In early June, the wildfire season started with a bang. Lightening started wildfires spread all over northern California and the smoke ominously snaked over the Sierra mountain range and settled in our valley. Smoke permeated everything. It seeped through the cracked open windows and into our homes. It was hard to breath. We felt suffocated by the heavy air and depressed by the prolonged exposure to haze and ashes. That annoying group of people who are optimistic in the most challenging of situations stated that sunrises and sunsets were more spectacular during those weeks of dark and greasy smoke. Pessimists such as I were not as perky. "This cannot be good for our health", I mumbled in despair. The fires started in June and lasted well into the last weeks of July.
Meanwhile, back in the garden, my tomatoes just didn't seem to take off. They stayed green and hard. The basil remained a stunted plant, and the squash plants bloomed half-heartedly but didn't produce fruit. I scratched my head, knowing that I nourished the soil and watered often. During harvest season, we picked a few tomatoes here and there, managed a good pesto sauce now and then, and didn't expect a thing from the squash plants. I had never had such a dismal garden in my life.

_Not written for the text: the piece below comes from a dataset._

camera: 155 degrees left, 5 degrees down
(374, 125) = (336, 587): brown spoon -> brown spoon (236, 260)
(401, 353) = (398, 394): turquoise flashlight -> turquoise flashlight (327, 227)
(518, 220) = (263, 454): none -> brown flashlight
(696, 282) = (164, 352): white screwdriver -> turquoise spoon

In early September, our school traveled to a large farm for a field trip. The students studied plant cycles, fed chickens, and were allowed to pick produce, including fresh red raspberries. The tour guide said something that stuck in my mind. She stated that the raspberried had ripened a good couple of weeks later than anticipated. When I asked about her theory for the delay, she answered that the farm crew determined it was due to the smoke that hung around for half of the summer. All of a sudden everything about my garden made sense! I provided everything that my garden needed for growth. I provided good soil, lots of water, mulch, loving care, but I could not provide what the garden needed most of all to thrive. I could not provide the sun. My plants were duped by a smokescreen. The smoke slid in and stole life from plants which would never grow to full maturity as a result. I might as well have purchased Emerill's tomatoes instead. So, will I attempt a garden next year? Of course! In some things in life, it pays to be an optimist.